# Regularized Linear Regression

    Regularised regression models can handle the correlated independent variables well and helps in overcoming overfitting. Ridge penalty shrinks the coefficients of correlated predictors towards each other, while the Lasso tends to pick one of a pair of correlated features and discard the other.
    
## l2 Regularization or Ridge Regression

    To understand Ridge Regression, we need to remind ourselves of what happens during gradient descent, when our model coefficients are trained. During training, our initial weights are updated according to a gradient update rule using a learning rate and a gradient. Ridge regression adds a penalty to the update, and as a result shrinks the size of our weights. This is implemented in scikit-learn as a class called Ridge.
    
    We will create a new pipeline, this time using Ridge. We will specify our regularization strength by passing in a parameter, alpha. This can be really small, like 0.1, or as large as you would want it to be. The larger the value of alpha, the less variance your model will exhibit.

In [1]:
#imports
import numpy as np
import pandas as pd
import math

from sklearn.model_selection import train_test_split

from sklearn.linear_model import LinearRegression
from sklearn.linear_model import Ridge
from sklearn.linear_model import Lasso
from sklearn.linear_model import ElasticNet
from sklearn.metrics import mean_squared_error

from sklearn.preprocessing import PolynomialFeatures
from sklearn.pipeline import Pipeline
from sklearn.preprocessing import StandardScaler

import matplotlib.pyplot as plt
import seaborn as sns

from datetime import datetime #to access datetime
from pandas import Series, DataFrame #to work on series & dataframe
from pathlib import Path #to create path to directories and files

sns.set()
%matplotlib inline

import warnings #to ignore the warnings
warnings.filterwarnings('ignore')

In [2]:
#https://pbpython.com/notebook-process.html
today = datetime.today()
train_original = Path.cwd() /'data'/'raw'/'Train_File.csv'
test_original = Path.cwd() /'data'/'raw'/'Test_File.csv'
summary_file_train = Path.cwd() /'data'/'processed'/f'summary_train{today:%b-%d-%Y}.pkl'
summary_file_test = Path.cwd() /'data'/'processed'/f'summary_test{today:%b-%d-%Y}.pkl'

In [3]:
#reading data
train = pd.read_pickle(summary_file_train)
test = pd.read_pickle(summary_file_test)

In [4]:
train = train.drop(['Item_Identifier', 'Outlet_Identifier'], axis=1)
test = test.drop(['Item_Identifier', 'Outlet_Identifier'], axis=1)

In [5]:
X = train.drop('Item_Outlet_Sales', axis=1)
y = train['Item_Outlet_Sales']

In [6]:
x_train, x_cv, y_train, y_cv = train_test_split(X, y, test_size=0.3)

### Ridge Prediction

In [7]:
steps = [
    ('scalar', StandardScaler()),
    ('poly', PolynomialFeatures(degree=2)),
    ('model', Ridge(alpha=10, fit_intercept=True))
]

ridge_pipe = Pipeline(steps)
ridge_pipe.fit(x_train, y_train)

print('Training Score: {}'.format(ridge_pipe.score(x_train, y_train)))
print('Test Score: {}'.format(ridge_pipe.score(x_cv, y_cv)))

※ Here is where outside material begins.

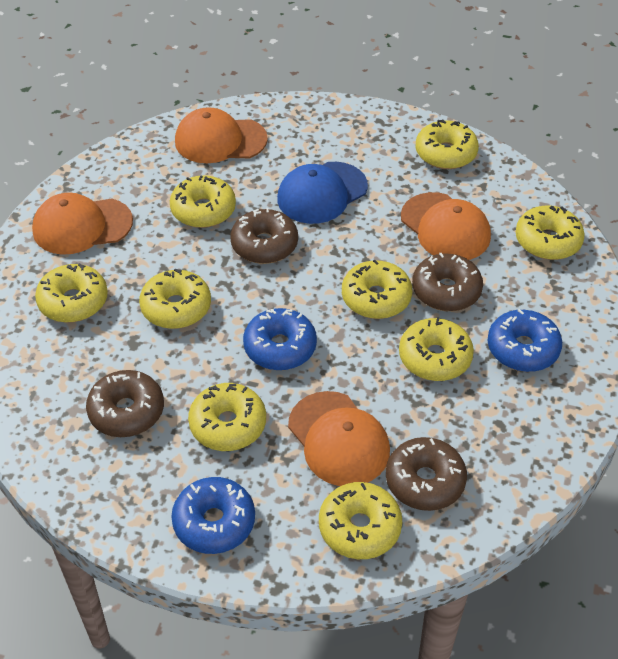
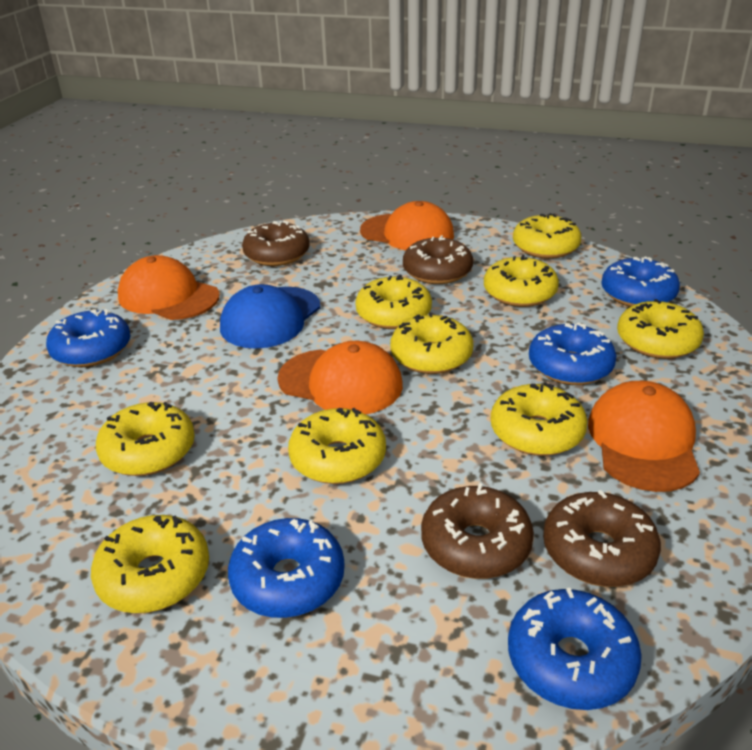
blue donut: 3 -> 5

Training Score: 0.622802706418365
Test Score: 0.5725345939909212


## l1 Regularization or Lasso Regression

    By creating a polynomial model, we created additional features. The question we need to ask ourselves is which of our features are relevant to our model, and which are not.
    
    l1 regularization tries to answer this question by driving the values of certain coefficients down to 0. This eliminates the least important features in our model. We will create a pipeline similar to the one above, but using Lasso. You can play around with the value of alpha, which can range from 0.1 to 1.

In [8]:
steps = [
    ('scalar', StandardScaler()),
    ('poly', PolynomialFeatures(degree=2)),
    ('model', Lasso(alpha=0.3, fit_intercept=True))
]

lasso_pipe = Pipeline(steps)
lasso_pipe.fit(x_train, y_train)

print('Training Score: {}'.format(lasso_pipe.score(x_train, y_train)))
print('Test Score: {}'.format(lasso_pipe.score(x_cv, y_cv)))

Training Score: 0.6227984435265985
Test Score: 0.5728321745528362


In [9]:
#predicting on cv
pred2_cv = ridge_pipe.predict(x_cv)

#calculating rmse
mse = mean_squared_error(y_cv, pred2_cv)
rmse = math.sqrt(mse)

print('RMSE: {}'.format(rmse))

RMSE: 1088.6554394193124


In [10]:
#predicting on cv
pred3_cv = lasso_pipe.predict(x_cv)

#calculating rmse
mse = mean_squared_error(y_cv, pred3_cv)
rmse = math.sqrt(mse)

print('RMSE: {}'.format(rmse))

RMSE: 1088.276439043809